Ainsi, même s'il est envisagé de créer des « accompagnateurs » d'élèves, les propositions en matière d'éducation privilégient la réalisation de réformes collectives, par niveau de formation (concentration de moyens sur le primaire, allocation d'études pour les bacheliers…), ou par territoire (vingt élèves maximum par classe dans les établissements en zone d'éducation prioritaire). Une approche strauss-kahnienne, elle, ferait une part plus grande à la promotion des parcours individuels. « Un enfant en difficulté doit recevoir plus de la collectivité, quelles que soient ses origines sociales, quel que soit le territoire où il habite. Bien sûr, (ils) viendront surtout des familles défavorisées […] mais l'enfant en difficulté issu d'un environnement privilégié mérite tout autant l'attention publique », écrivait l'actuel directeur général du FMI dans sa note à la Fondation Jean-Jaurès.
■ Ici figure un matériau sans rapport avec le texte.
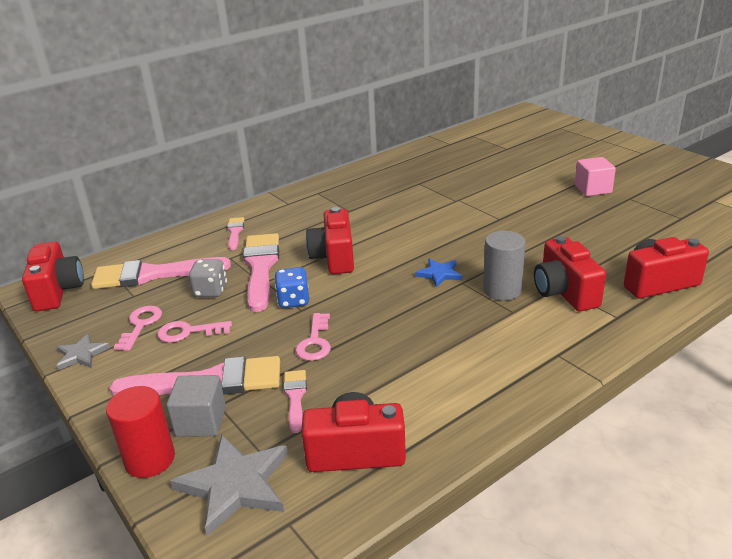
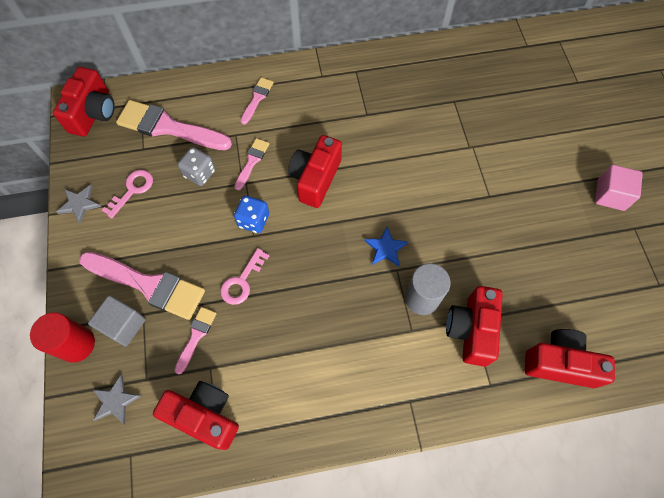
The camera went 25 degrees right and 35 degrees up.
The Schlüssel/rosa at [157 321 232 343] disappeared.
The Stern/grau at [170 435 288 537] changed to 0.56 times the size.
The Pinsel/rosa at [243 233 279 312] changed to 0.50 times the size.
L'originalité du paradigme strauss-kahnien est de concilier une égalité de destins avec un égalitarisme de la redistribution. Elle laisse une place de choix à la capacité de chacun à s'émanciper de sa condition. Ce n'est pas exactement la vision reflétée par le texte de Benoît Hamon. Partisan d'une marche forcée vers l'égalité, le porte-parole du parti défend noir sur blanc « l'égalité des places » plutôt que « l'égalité des chances ». Aussi n'est-il guère surprenant de le voir faire de l'Etat sous toutes ses formes (-providence, -stratège, -employeur…) l'agent quasi exclusif de la réduction des inégalités. Symptomatique est, à cet égard, la proposition de financer par un investissement « national massif » le triplement en dix ans du nombre de places en crèches, politique qui relève pourtant des collectivités locales. Les territoires, les corps intermédiaires, les associations sont au mieux ravalés par le PS au rang de « partenaires » d'un « Etat prévoyant et stratège », presque jamais considérés comme moteur de l'égalité réelle. Pour n'être plus totalement archaïque, la pensée socialiste officielle est encore bien loin du réalisme.